As someone with practically every twist and turn of In His Infernal Majesty’s Service seared into the front of my brain, the first thing that struck me about I Am Legion is how much rawer it sounds, both in execution and production. Witchery have traded in the grooves that came to characterize their last effort in exchange for another one-way ticket on the blackened thrash train, with spiky, abrasive riffs and spittle-flecked bile firmly the order of the day. Frantic, rapid-fire affairs like “Seraphic Terror” and “Amun-Ra” have Exodus and Slayer written all over them—the latter even featuring a feverishly Hanneman-esque solo a third of the way from the end—while mid-tempo musings such as “True North” and “A Faustian Deal” invite the listener to headbang themselves straight into the emergency room. It may be more stripped back than its predecessor, but I Am Legion is as uncompromising as ever.

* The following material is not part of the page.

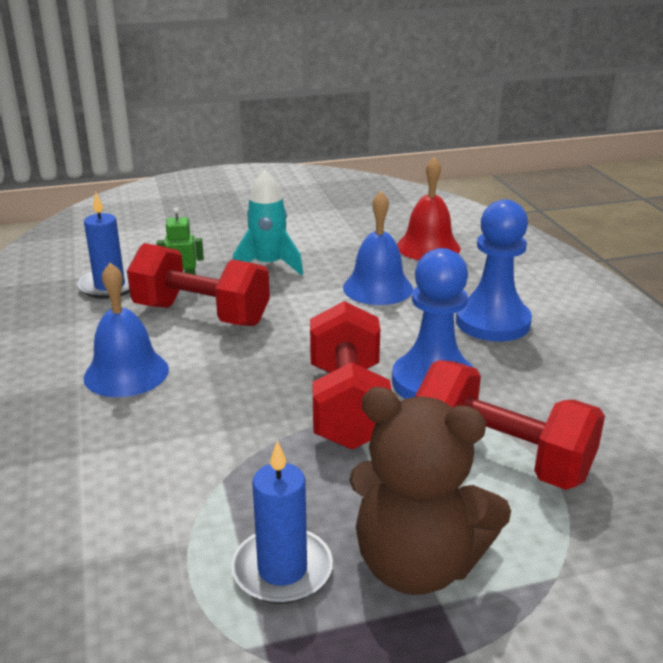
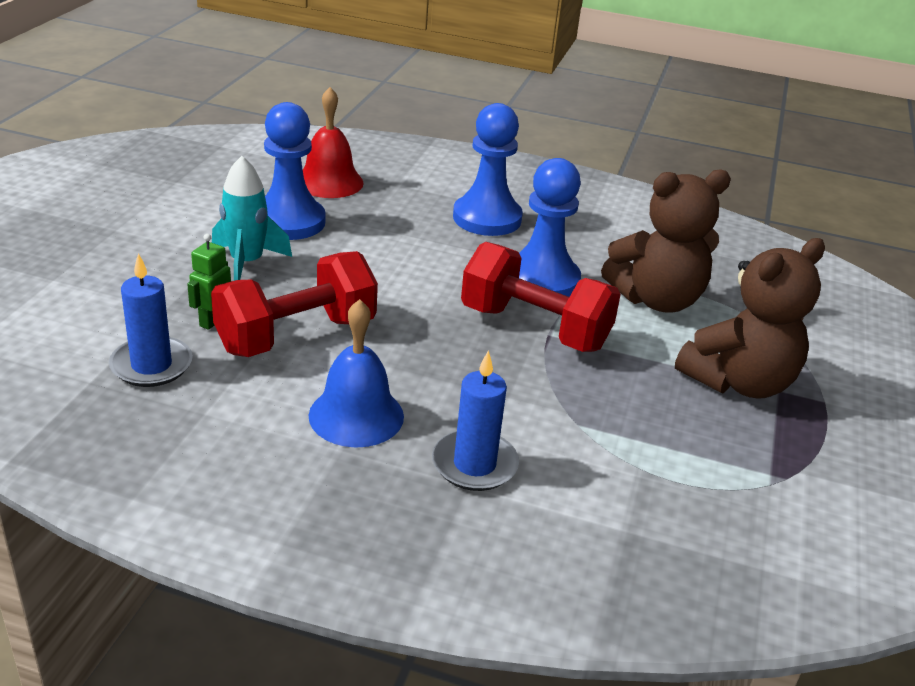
camera: 60 degrees left, 5 degrees up
(282, 570) = (705, 437): blue candle -> blue candle (474, 464)
(346, 256) = (289, 222): none -> blue pawn
(377, 288) = (369, 235): blue bell -> none
(501, 457) = (656, 300): red dumbbell -> brown teddy bear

While its thrash influences are on show for all to see, the record’s black metal elements are somewhat more understated, but no less effective for it. For the most part, they are expressed through a savvy selection of chord choices, and what this approach lacks in complexity, it makes up for by sounding genuinely fucking sinister, as well as injecting each track with a heavy dose of distinctive Witchery character. Despite all of this, however, I can’t escape the nagging sensation that I Am Legion just lacks the X-factor that made its predecessor so gleefully satisfying. While most of the tracks are perfectly enjoyable in their immediacy, there’s nothing particularly catchy about any of them. I’ve never bought into the argument that heaviness and catchiness can’t go hand in hand either; In His Infernal Majesty’s Service may have felt like being bludgeoned over the head with a mace, but it was still worming its way around my brain days after my maiden listen. On a personal level, I Am Legion simply does not generate the same kind of impact.


Another annoyance I feel compelled to draw attention to is the amount of filler utilized as well, be it in the form of introductory noodling, à la opener “Legion” and “Great Northern Plague,” or more drawn out affairs that never really get going, such as “Welcome, Night.” Now, for the record, I don’t object to subtlety or atmosphere-building in the slightest, but when one combines all of these segments together, as well as the dead space at the end of closer “The Alchemist,” it adds up to over eight full minutes, which is almost a quarter of the album’s total runtime. This sucks a great deal of momentum out of what is clearly intended to be a full-on, visceral experience, and while it is by no means a total deal breaker, it is an irritation that I find impossible to ignore.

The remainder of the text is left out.